QUEBEC (CP) - The Quebec government should immediately impose a moratorium on the demolition of churches in order to protect the province's rapidly disappearing religious heritage, says a report released Tuesday.

"It's a heritage that is in danger," Bernard Brodeur, head of the legislative committee tasked with looking into the issue, told reporters. "We heard from the authorities of the Catholic church, but also of many Protestant denominations, that their heritage is in peril."

Although definitive numbers are difficult to come by, several dozen churches and other religious buildings have been sold off by Catholic dioceses in Quebec in recent years.

Some have been converted into condos and others simply razed.

Church attendance has declined across Canada over the past five decades but nowhere has the decline been greater than in Quebec.

In the province where the Roman Catholic Church once dominated every aspect of everyday life, church attendance has dropped from about 85 per cent in the 1950s to less than 20 per cent today.

Quebec's religious heritage has been increasingly abandoned by the faithful and reduced to a state of "great peril," said Daniel Turp, a Parti Quebecois member of the committee.

On the island of Montreal, it has been suggested that as many as 100 of 285 churches could close over the next 10 years.

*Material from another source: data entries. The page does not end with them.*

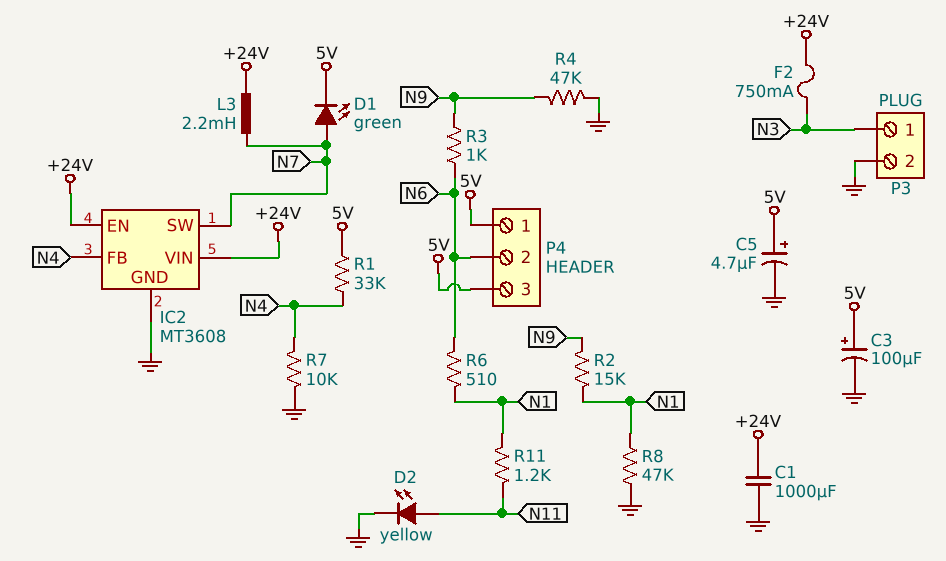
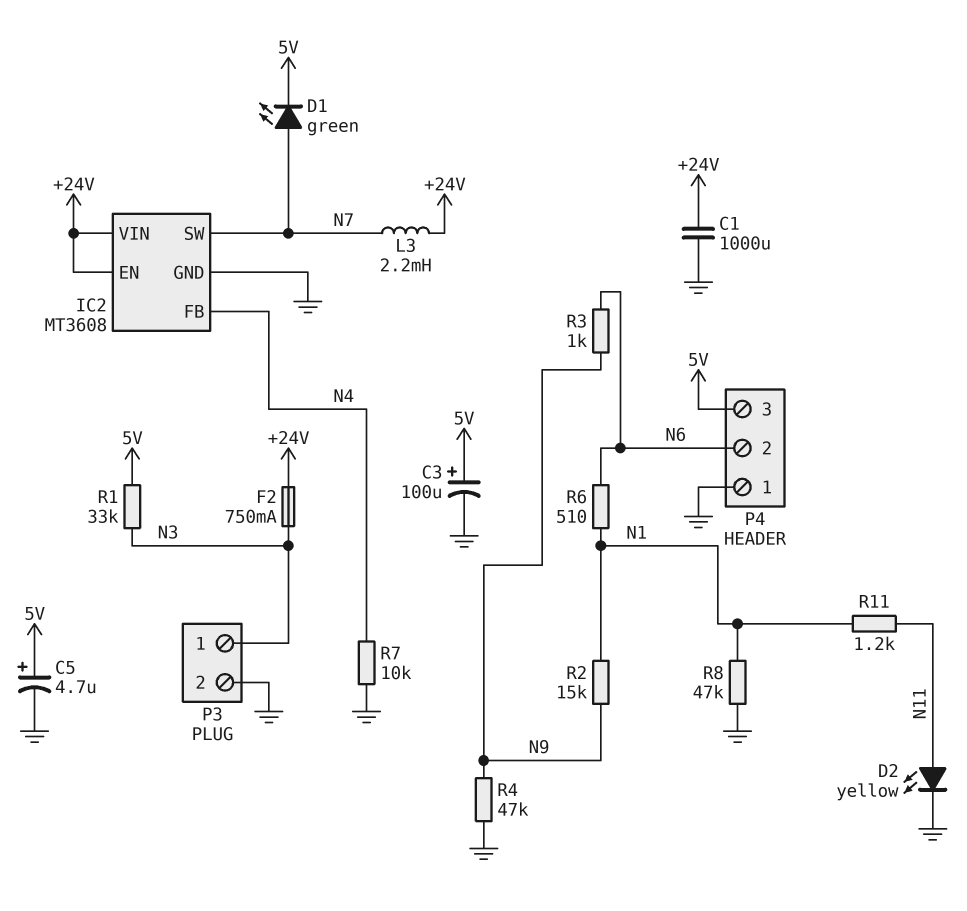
P4 pin 1: 5V -> GND
R1: 33k (5V, N4) -> 33k (5V, N3)

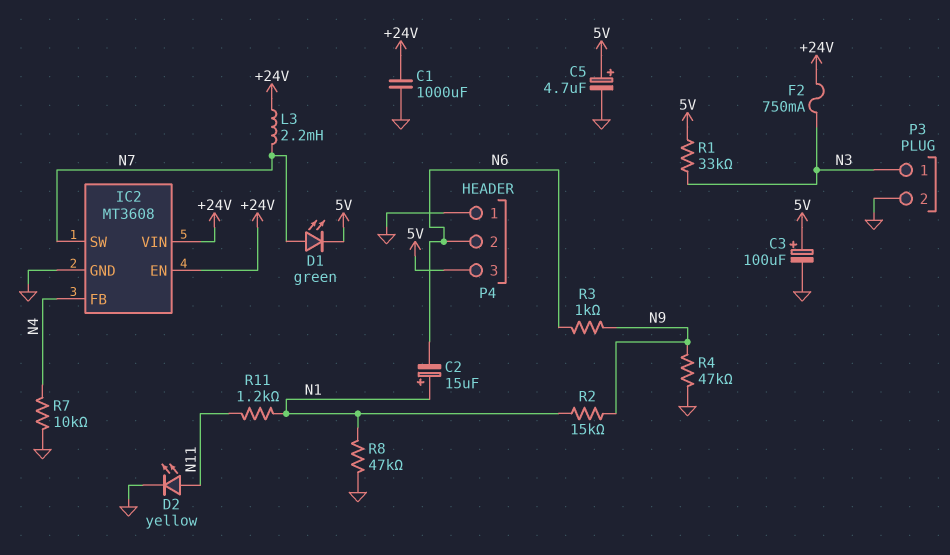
C2: none -> 15uF (plus N1, minus N6)
R6: 510 (N1, N6) -> none

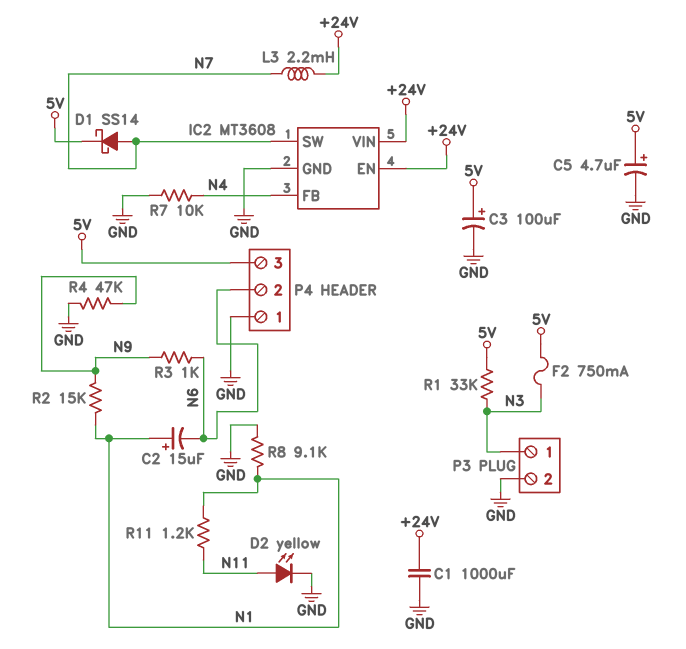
D1: LED green (A N7, K 5V) -> schottky SS14 (A N7, K 5V)
F2: 750mA (+24V, N3) -> 750mA (5V, N3)
R8: 47k (GND, N1) -> 9.1k (GND, N1)

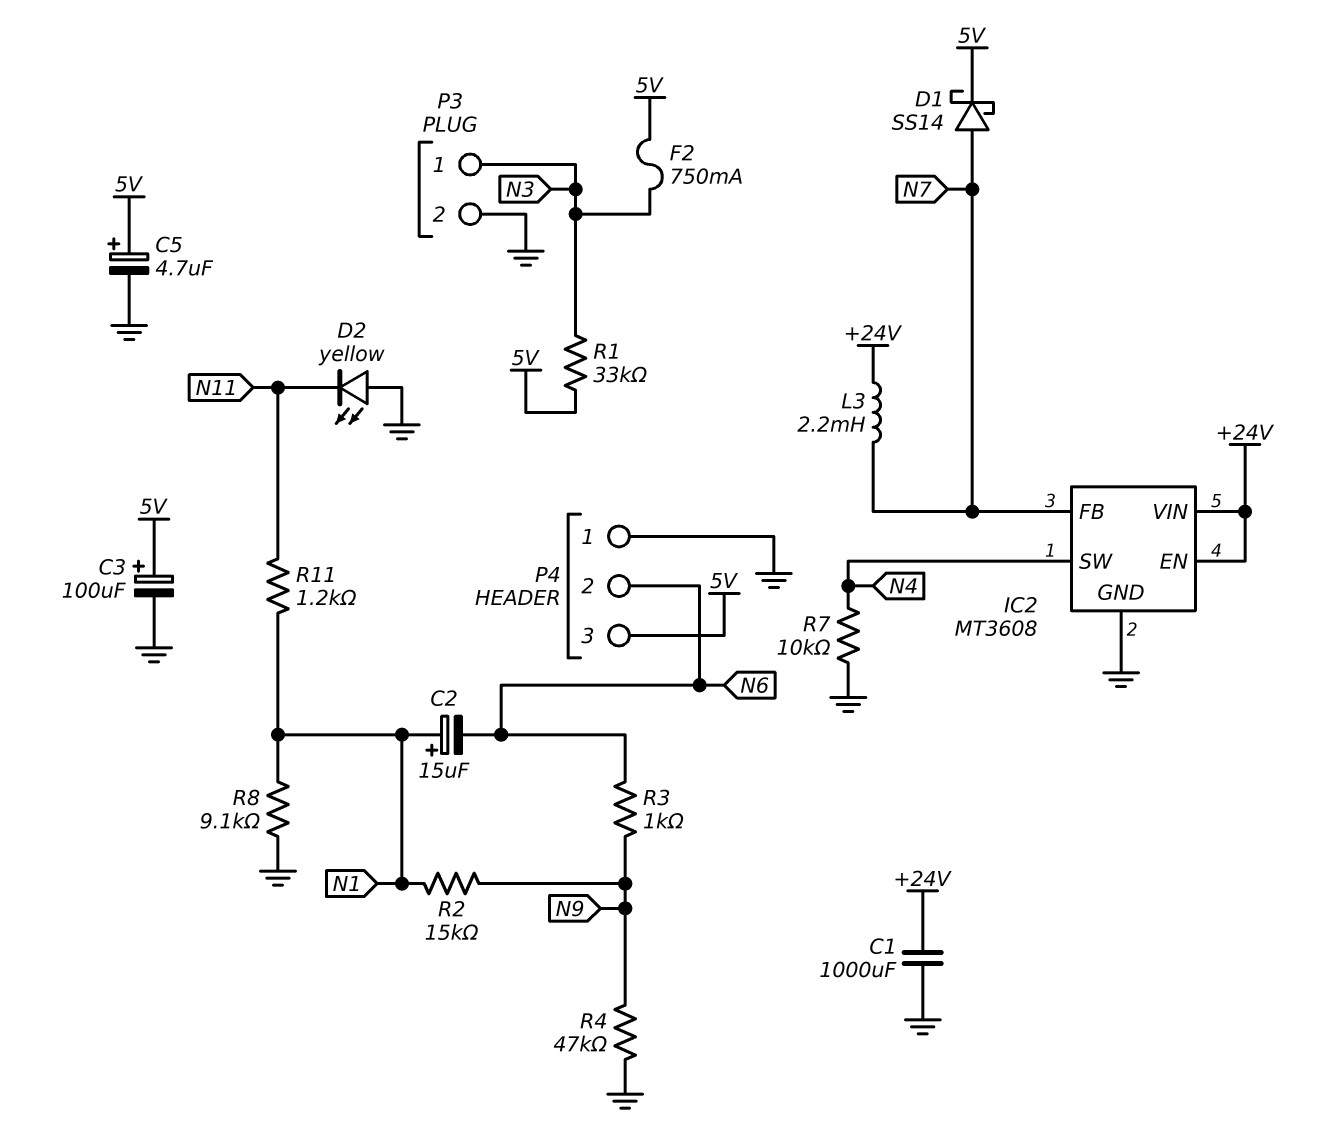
D2: LED yellow (A N11, K GND) -> LED yellow (A GND, K N11)
IC2 pin FB: N4 -> N7
IC2 pin SW: N7 -> N4

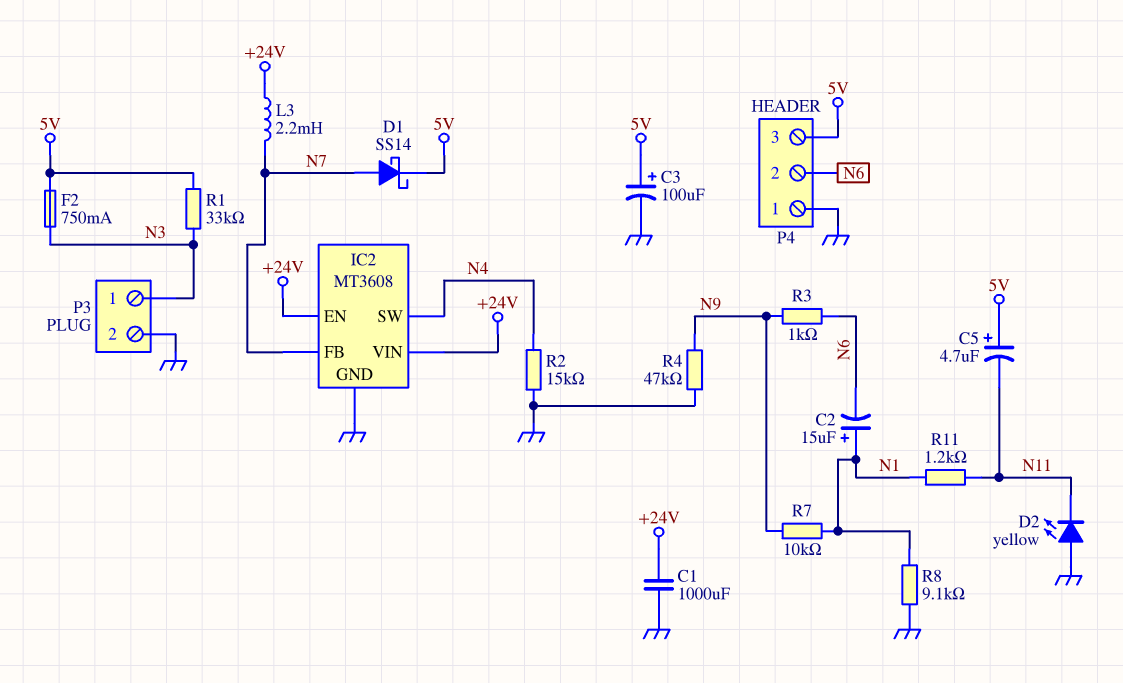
C5: 4.7uF (plus 5V, minus GND) -> 4.7uF (plus 5V, minus N11)
R2: 15k (N1, N9) -> 15k (GND, N4)
R7: 10k (GND, N4) -> 10k (N1, N9)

To remedy the situation, the all-party legislative committee recommended the province take a proper inventory of all of Quebec's religious artifacts, including everything from statues and sacramental vestments to churches, convents and monasteries.

The committee estimates the value of such artifacts to be between $3 million and $4 million.

Among 33 recommendations included in the report, the committee said Culture Minister Line Beauchamp should immediately enact the ban, which should remain in place until 2008, enough time for the province to come up with ways to better protect the province's religious heritage.

During that time, no churches could be demolished, even those that sit vacant, said the committee.

It also recommended increasing the powers of the foundation that deals with religious heritage.

This newly constituted council would oversee restoration and educating the public about the value of the province's religious history, said the committee.

Other provinces have also seen the sell-off of church properties.

Most notably, the Newfoundland diocese of St. George's sought bankruptcy protection and then bought back its own properties to raise $13 million to settle a class-action lawsuit by sex abuse victims.

And the assets of the Christian Brothers of Canada, including schools and monasteries, were liquidated to compensate boys abused at the Mount Cashel Orphanage in St. John's, N.L.